Set in a post-apocalyptic world dominated by the technology-based humans, nature-worshipping Tribe and sinister Cult, WorldShift is, at its core, a very simple RTS with all base-building elements removed. You control a group of characters that you steer around the map, right-clicking on everything you want to kill along the way. The twist to the gameplay is that you discover artifacts in every game mode that you can use to permanently buff your units, so you’re constantly improving the abilities of your army, which you can then take online to battle with or against other players. That’s the concept, anyway.
WorldShift was clearly designed with multiplayer in mind (you have to create an online account to even launch the game), and the single-player campaign is so bad that few players will muscle through it before heading online. Removing base-building may make the gameplay easier for new players, but removes any sort of strategy at all – there’s no balance between attack and defense; you’ll simply always be massing your forces into one large offensive unit and hunting down the bad guys. The story is cliché and boring, and the mission objectives are laughably bad, often involving avoiding enemies with stealth – no easy feat with your units’ broken pathfinding.
Multiplayer removes some of the campaign’s frustrations like the pitiful enemy AI, only to swap it for a major new problem: balance. Since WorldShift feature an MMO-style skill progression, the more you play, the more powerful you can make your units. But new players won’t be stepping onto a level playing field; WorldShift was released a year ago in many European countries. To make matters worse, WorldShift features no kind of level-based matchmaking system, you won’t know if you’re playing against a newbie player or a veteran with high-level units until you meet them on the battlefield. In one match, your skill may help you overcome a player of your same level. In the next, no amount of strategy will help you overcome the swarm of massively powerful tanks your opponent sends your way.
Even when you lose a match you get to keep the artifacts you discover along the way, but only victories reward you with reasonable amounts of “battle points,” which you’ll need to need to improve your skills. With the uneven playing field, it will take new players a long, long time to buff their armies to the point where they can reasonably compete.
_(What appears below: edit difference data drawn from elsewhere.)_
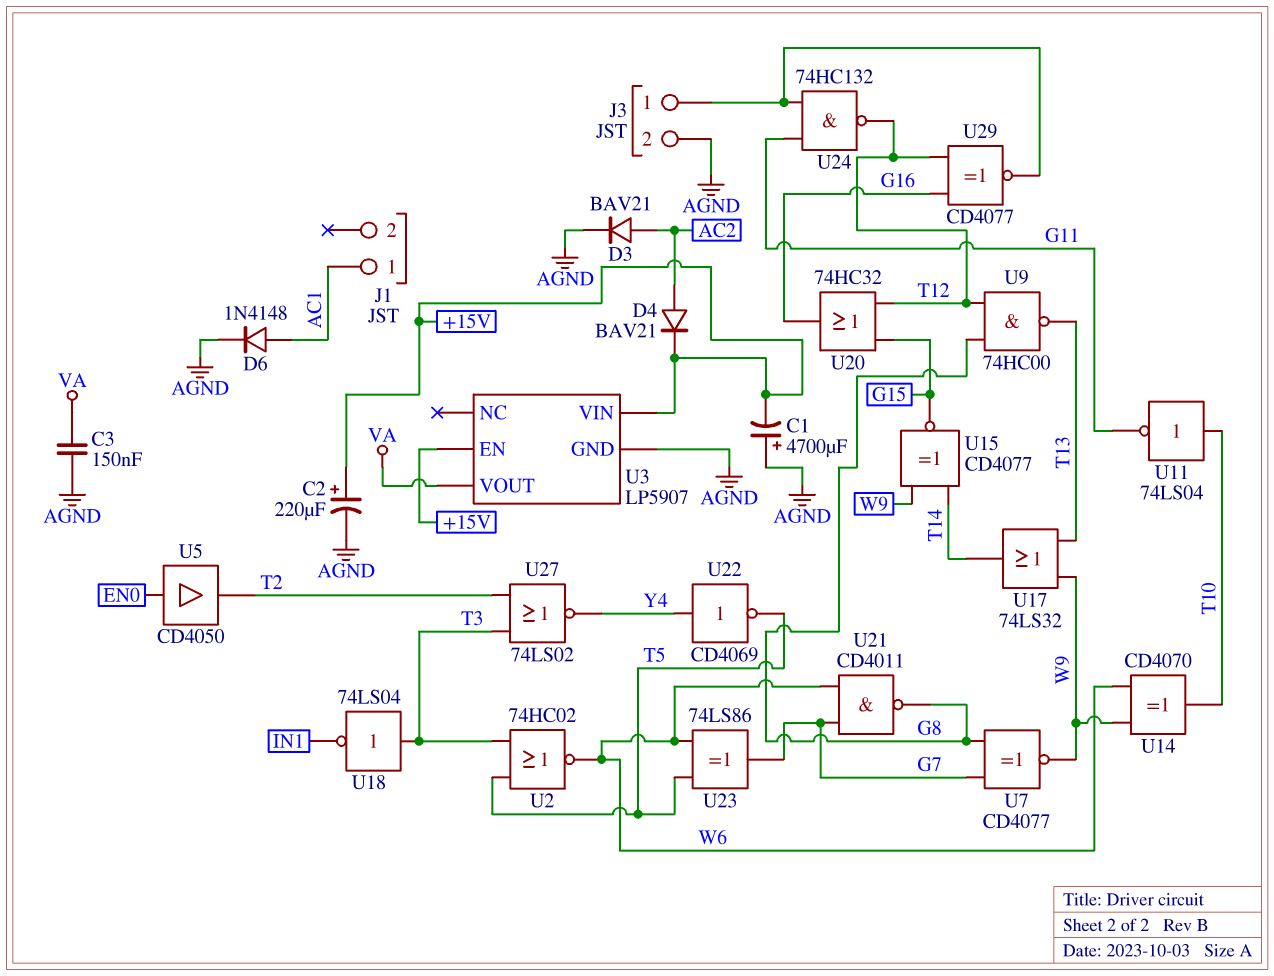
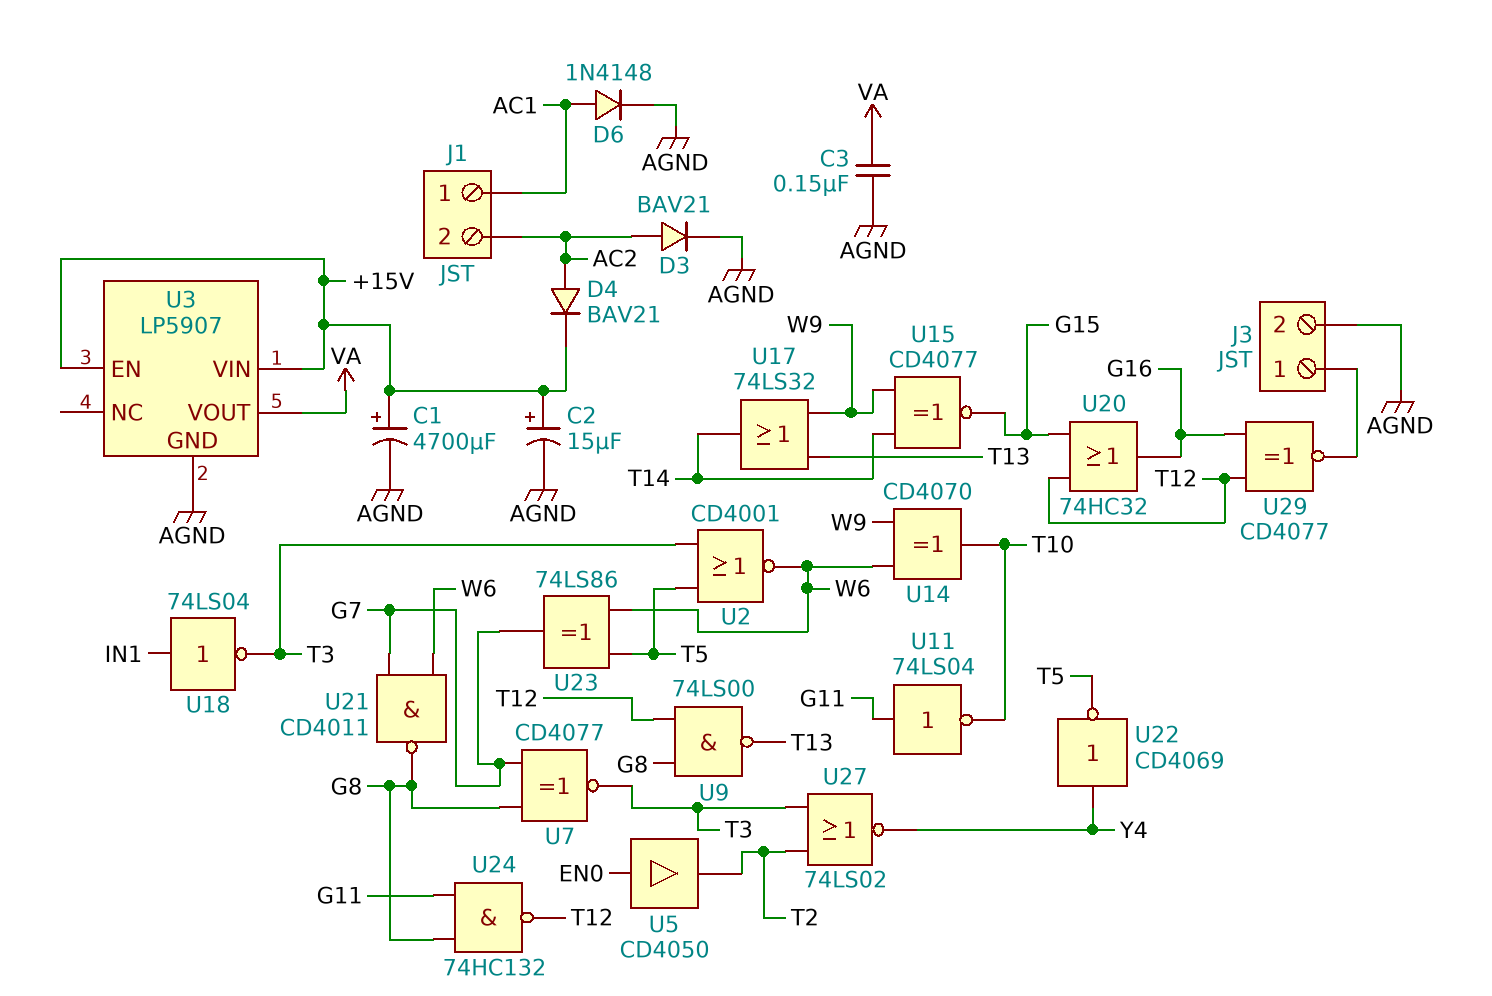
C1: 4700uF (plus AGND, minus +15V) -> 4700uF (plus +15V, minus AGND)
C2: 220uF (plus +15V, minus AGND) -> 15uF (plus +15V, minus AGND)
J1 pin 2: none -> AC2
U2: NOR 74HC02 (in T3, in T5, out W6) -> NOR CD4001 (in T3, in T5, out W6)
U7: XNOR CD4077 (in G7, in G8, out W9) -> XNOR CD4077 (in G7, in G8, out T3)
U9: NAND 74HC00 (in G8, in T12, out T13) -> NAND 74LS00 (in G8, in T12, out T13)
U11: NOT 74LS04 (in T10, out G11) -> NOT 74LS04 (in G11, out T10)
U18: NOT 74LS04 (in T3, out IN1) -> NOT 74LS04 (in IN1, out T3)
U24: NAND 74HC132 (in G11, in J3/1, out T12) -> NAND 74HC132 (in G8, in G11, out T12)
If you can find some even-matched players to compete with amongst WorldShift’s small community (the most players I ever found online was 29), then there is some fun to be had with the online component. WorldShift’s maps are large and dense, with random item drops that award exploration even in the middle of a deathmatch. Better still is the co-op mode, in which you can team up with other players against AI enemies in objective-based missions similar to MMO raids. As with all other modes, co-op games provide you with artifacts and battle points used to improve your units. Unfortunately, most of the online community seems to focus on deathmatching, so finding an available co-op game can be a rarity.
The entire package is wrapped in a presentation that can only be described as “underwhelming.” The graphics are bright and eye-catching, but character designs are bland and your units are small and lack detail even at the tightest zoom level. The menus are dull and unhelpful, and good luck to you if you downloaded the digital version and have a question – there’s no in-game help at all, not even a list of hotkeys. The game script is terrible, featuring characters like “Frank N. Stein” and a plot that swings between bland and incomprehensible. Fortunately the music is nicely orchestrated, although it’s often ruined by horrid unit voice work.
The worst thing about WorldShift is its unfulfilled potential. The concept of an RTS with an online RPG is a great one, but too many factors hold it back from reaching the height of that concept’s appeal. Even if there was a more fair matchmaking system, the core gameplay is just too simple for experienced RTS players. There’s little strategy to the matches other than using the small handful of special abilities against the toughest enemies first. With some more depth to the gameplay and a better online matchmaking mechanic, WorldShift could have been an interesting evolution in the RTS genre. As it is, it’s just another mediocre game that began with a great idea.